Evet bizler insan olarak, birçok güzel değerlere sahip olmamız gerekir diye düşünüyorum.
Ama nefis ve şeytan bizlerle oynayarak, insanlığımızı unutturup, kötülüklere sevkediyor.
İrademiz imanla kuvvetlendiği ve Yaratanın emirlerine göre hareket ettiğimizde, insan olmanın en güzel vasıflarını sergiliyor ve örnek oluyoruz.
İnsan bu kainat aleminde en mükerrem bir yaratıktır. İkramı boldur. Ama şükrünü ifada kifayetsizdir maalesef.
Allah (cc),insan için “ahsen-i takvim” demektedir. İnsan için “en güzel” denilmesi ondan daha güzelinin olmadığı anlamıdır.
Basit hadiselerde küfürler savuruyor, hiç düşünmeden tavuk keser gibi adam öldürüyoruz.
Yolumuzda bir hata yapan varsa özrü ve affı düşünmeden saldırıyoruz. Kadın-çocuk, yaşlı ve engelli farketmeden insanlığımızdan çıkıyoruz.
Ne oldu bizlere dostlar !
Topraktan geldik, toprağa gideceğiz. O toprak ki, meyveli ağaçlar yetiştiği gibi, dikenlerin olduğu, akrep ve binbir haşeratın çıktığı da vâkidir.
İşte iki türlü netice.
İnsanın değeri de bunun gibidir.
Biri Ahsen-i Takvimde,
bir diğeri Esfel-i Safilinde olabiliyor.
“Nefis denilince insanın zâtını anlıyoruz, mal denilince de zâtın tasarrufuna verilen emanetleri. Bir başka ifadeyle, “nefis” insana ihsan edilen dahilî nimetleri; “mal” ise haricî nimetleri temsil etmekte. Her ikisi de insanı ya alâ-ı İlliyyîne çıkaran yahut
esfel-i safiline düşüren imtihan âletleri.” (S.İ)
Nur Külliyatı’nda,
“Küfür, mahiyet-i insaniyyeyi yıkar, elmastan kömüre kalbeder.” denilerek, büyük bir hakikat dersi verilir.

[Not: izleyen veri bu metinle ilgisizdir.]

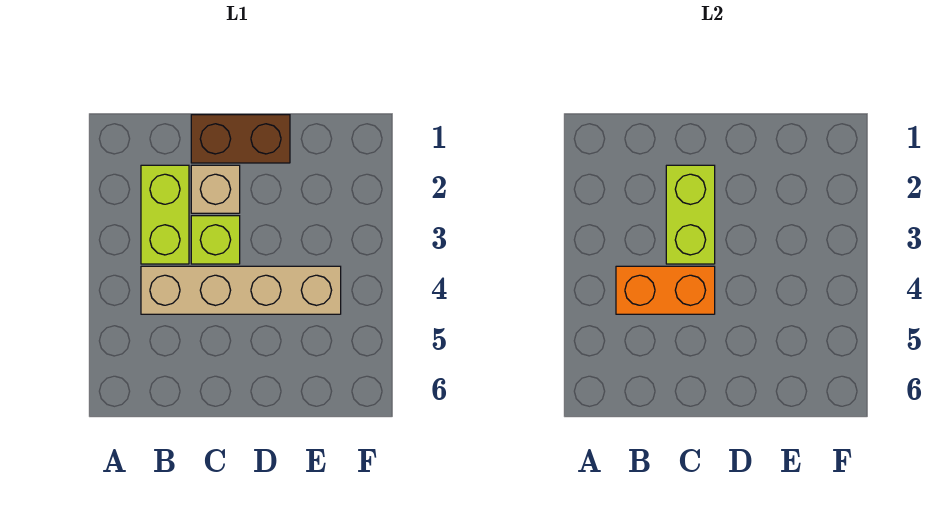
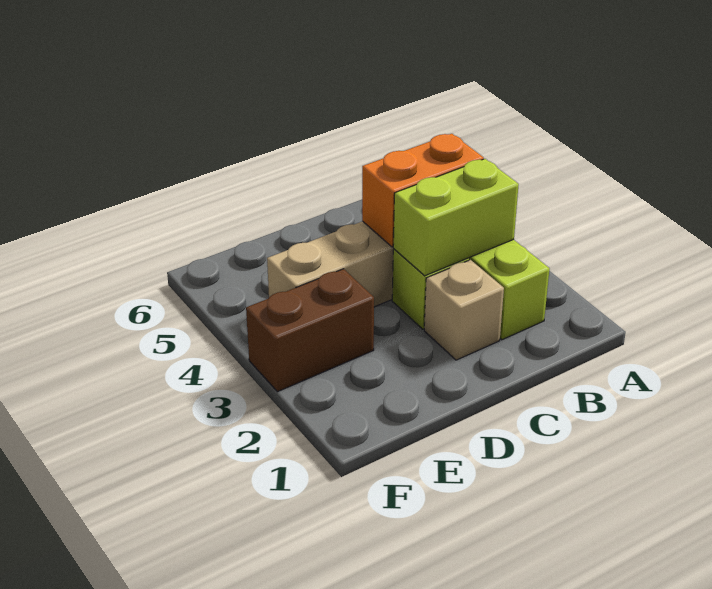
brown brick C1:D1 level 1 -> brown brick E3:F3 level 1
lime brick C2:C3 level 2 -> lime brick B3:C3 level 2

Demek ki, insan ahsen-i takvim ile ifade buyrulan bir elmas mahiyetinde yaratılmış. Kendisini rıza çizgisinden, istikamet hattından dışarı çıkarırsa, ceza alarak aşağıların aşağısına atılıyor. Bu çöküş “kömür” olmakla sembolize edilmiş. Bilim adamlarımızın ifadelerine göre, elmasla kömürün temel taşları aynı. Sadece kristalleşme şekilleri farklı. İşte bu farklılıktan birbirine zıt iki mahiyet doğuyor. Aynı harflerle farklı kelimelerin yazılabilmesi gibi, aynı insan mahiyetinden de, birbirine zıt meyveler çıkabiliyor: Mü’min-kâfir, salih-fasık, âdil-zâlim, mütevazi- mağrur gibi. (S.İ)

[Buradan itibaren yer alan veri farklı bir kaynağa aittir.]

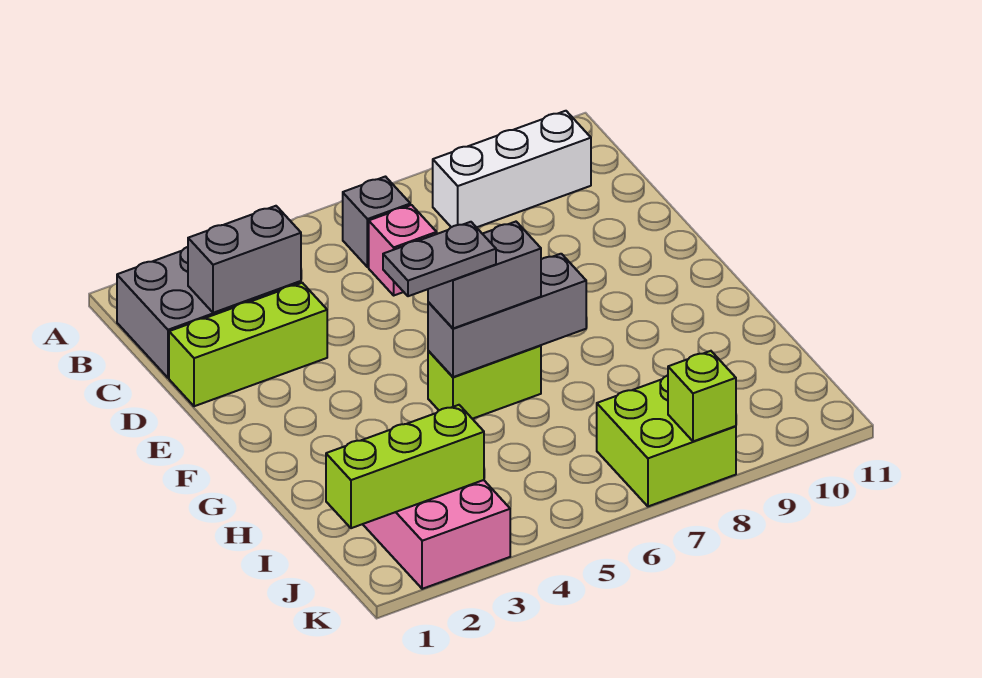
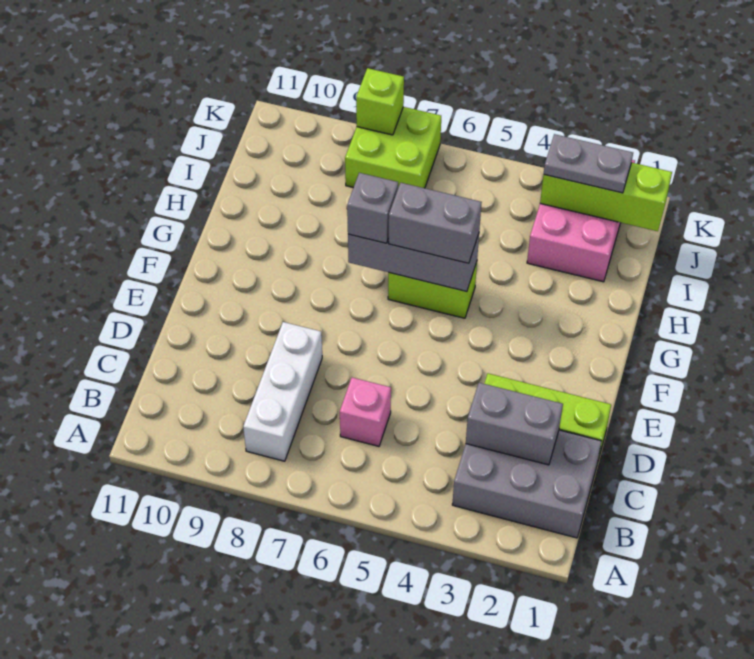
grey brick B6 level 1 -> grey brick G7 level 3
white brick B8:B10 level 1 -> white brick B8:D8 level 1
grey plate G4:G5 level 4 -> grey plate J2:J3 level 3

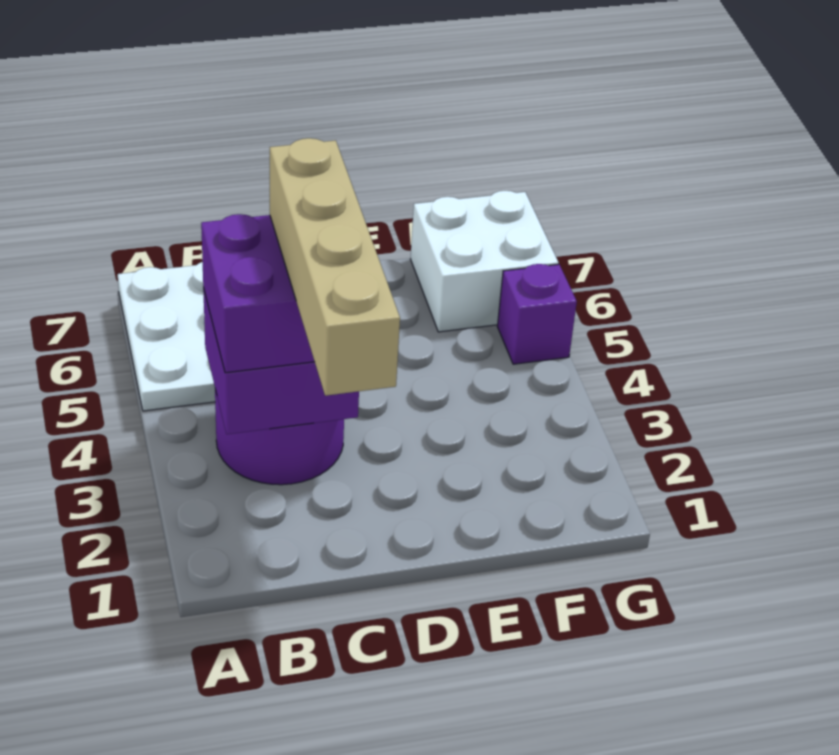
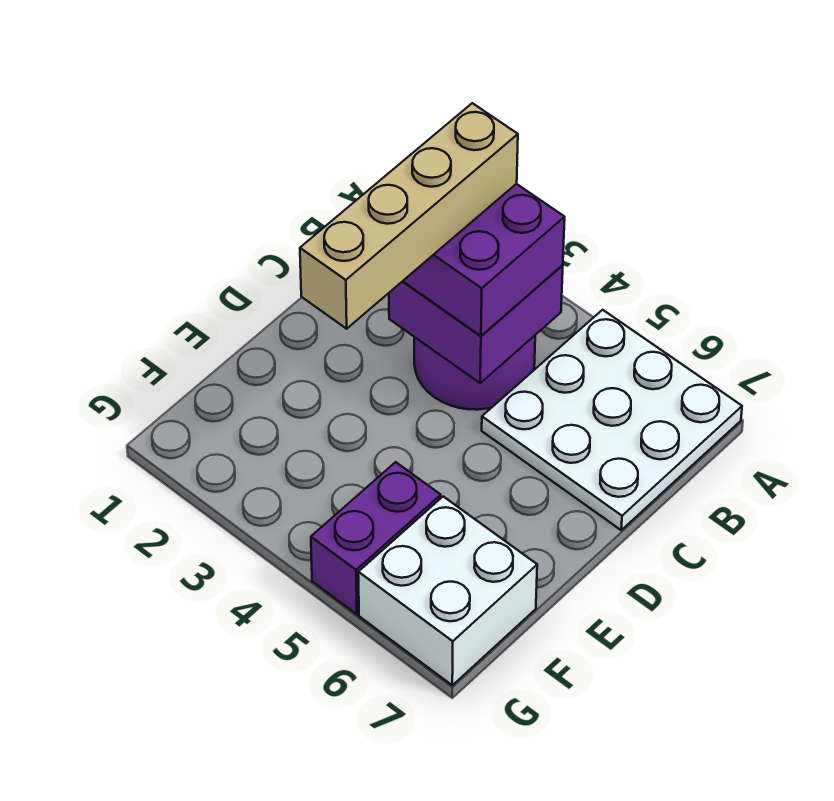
tan brick C1:C4 level 4 -> tan brick B3:E3 level 4
purple brick G5 level 1 -> purple brick F5:G5 level 1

Devlet ve Millet olarak, insanî ve ahlakî değerleri küçük yaştan itibaren çocuklarımıza vermeliyiz.
Neslimizin iyileşmesi ve geleceğe umutla bakılması şart.
Onun için hepimize görevler düşüyor. İnsan kendini iyi hissediyor olması buna bağlı.
Okullarda uyuşturucu bataklığına sürüklenen küçük yaşta birçok çocuk var. Yazık oluyor bu nesile.
Sahip çıkalım ey gaflete dalan insanlar !
“İman insanı insan eder;
belki de, insanı sultan eder.
Küfür insanı gayet aciz bir canavar hayvan eder.” demiş Bediüzzaman Hazretleri.
Ölüm öldürülmez, kabir kapısı kapanmaz dostlar.
Hepimizin hesap vereceği bir gün vardır elbette.
O gün gelmeden insanlığımıza dönelim. Aile ve bireyler olarak vazifemizi yapalım derim.
Hak ve hakikat peşinde koşan ve emek veren insan, asla insanî değerlerini kaybetmez. Sadece kendimiz için değil, çevremize de aynı güzellikte koşmamız gerekir.
İnsanlık ancak bu şekilde iyileşir ve güzelleşir.
Bir kötülük gördüğümüzde
mani olmanın yollarını aramalıyız. Neme lazımcılık hastalığı iyiliğimizi bitirir yoksa.
Allah Resulü (ASV), “Dünya âhiretin tarlasıdır.” buyurur.
İnsan bu dünyada, çekirdek kabilinden de olsa, “alâ-yı illiyyîn” şerefine erecektir ki,
bu mazhariyet âhirette o yüce makam olarak kendini göstersin. Ve yine insan, işlediği günah ve isyanlarla, “esfele-i safilîne”
lâyık olacaktır ki, bu liyakat o dehşetli azabı meyve versin. Sonuç olarak;
Yüksek insanlar da, alçak insanlar da bu dünyada yetişiyorlar.
Ve âhirette her nefis kendi ameline uygun saadete eriyor yahut azaba düşüyor.